One example of this progress is Everspin Technologies, the MRAM spin-off (sorry) from Freescale Semiconductor. The company today announced its first 1M-by-16 device. The part is designed to be pin- and function-compatible with a 35ns 1M-by-16 async SRAM, except of course that it is non-volatile.
There are points prospective users of the chip need to keep in mind. One is the power characteristics. Overall, the power consumption is similar to that of a 16 Mb SRAM, according to Everspin vice president of sales and marketing Doug Mitchell. But the write current is large—about 60-70 mA. In exchange, standby power is miniscule. The memory array requires no power for data retention, so the static current is simply the leakage in the peripheral circuitry.
In the short term, Everspin is pursuing sockets where the technology’s essentially infinite retention time, infinite endurance, and very high resistance to single-event upset are advantages. These include embedded designs that must operate at high altitudes or must respond to power interruptions without loss of state. Engine controllers in heavy equipment—where unintended acceleration is discouraged—and write journals in RAID controllers are examples.

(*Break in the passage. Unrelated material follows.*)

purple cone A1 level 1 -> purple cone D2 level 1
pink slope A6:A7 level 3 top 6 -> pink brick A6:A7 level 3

In the longer term, Mitchell says, Everspin has three strategic foci: increasingly dense stand-alone NV SRAM chips, embedded memory in SoCs, and a bit of a side-line: magnetic-field sensors to replace flux gates in compasses.

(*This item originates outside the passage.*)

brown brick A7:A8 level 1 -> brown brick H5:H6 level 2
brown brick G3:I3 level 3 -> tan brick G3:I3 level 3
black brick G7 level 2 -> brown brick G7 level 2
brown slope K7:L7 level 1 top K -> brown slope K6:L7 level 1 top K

The first two of these areas require a quick discussion of how MRAM is built. The bit cell comprises an array transistor and a storage element, much like a DRAM cell. But in this case the storage element is not a capacitor, but a resistor formed from two layers of non-ferrous magnetic films. The lower layer acts as a permanent magnet, and the upper layer as a reversible magnet whose polarity can be flipped by the programming current. Between the two is a tunneling layer, whose resistance is a function of whether the two magnetic layers have like or opposite polarity.
A potentially very interesting point is that the magneto-resistive element is built entirely on top of the interconnect stack, in a non-invasive, low-temperature, back-end-of-line process. So in principle, Everspin can put MRAM arrays on a standard CMOS microcontroller or SoC simply by giving the chip designers the specifications for the diffused transistor array, and fabricating the magneto-resistive elements on top of the completed wafers.

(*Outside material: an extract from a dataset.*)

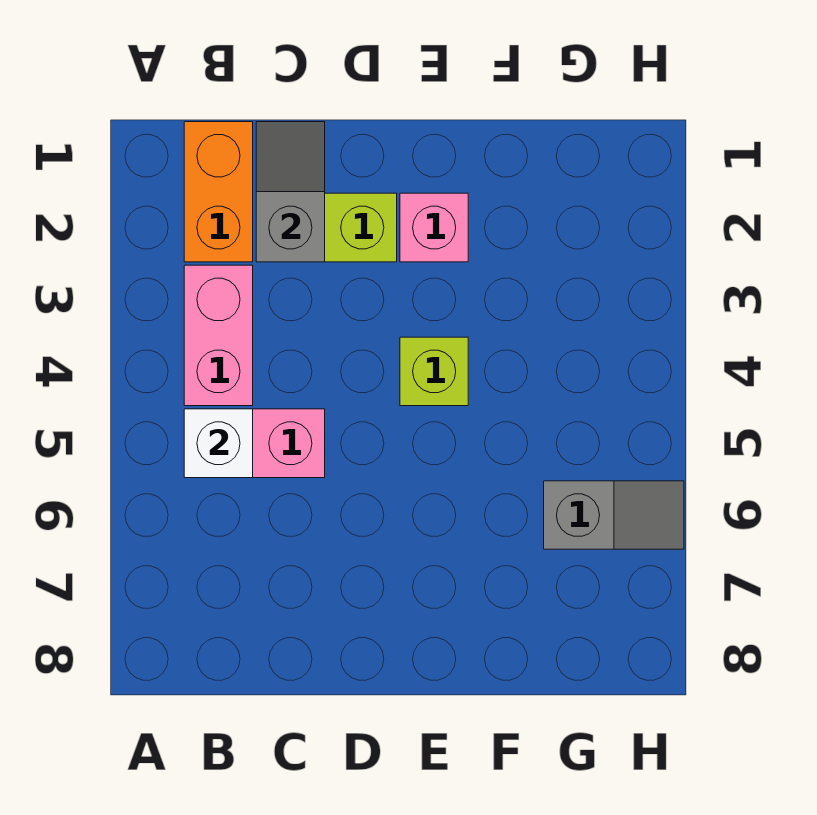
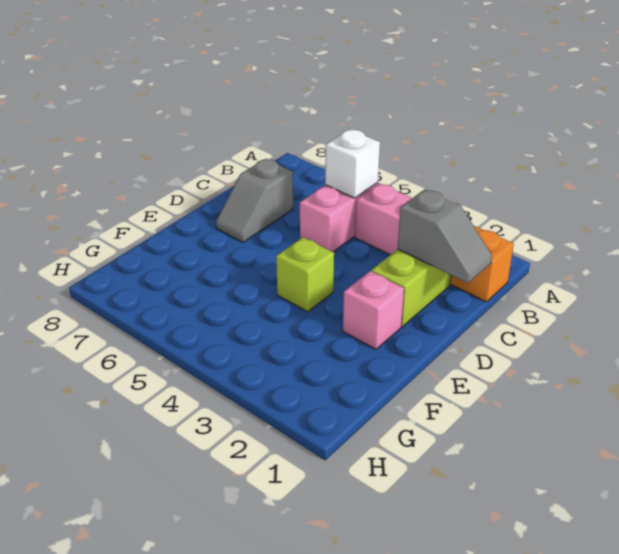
grey slope G6:H6 level 1 top G -> grey slope C7:D7 level 1 top C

Today Everspin contracts for completed CMOS wafers and then fabricates the magneto-resistive layers on their own 200mm line in a shared portion of a Freescale fab. The only problem with this arrangement is that Everspin’s 200mm equipment can’t handle the 300mm wafers used in advanced CMOS fabs. So today Everspin is restricted to doing relatively low-density SRAM-like chips of their own design, and adding MRAM to microcontrollers built in mature processes.
That is unfortunate. Mitchell says the magneto-resistive element scales quite well to much smaller geometries. So there is the potential here for instances of very dense, moderate-speed, non-volatile RAM embedded in SoCs, with essentially zero standby power. That could get the interest of architects in a number of areas.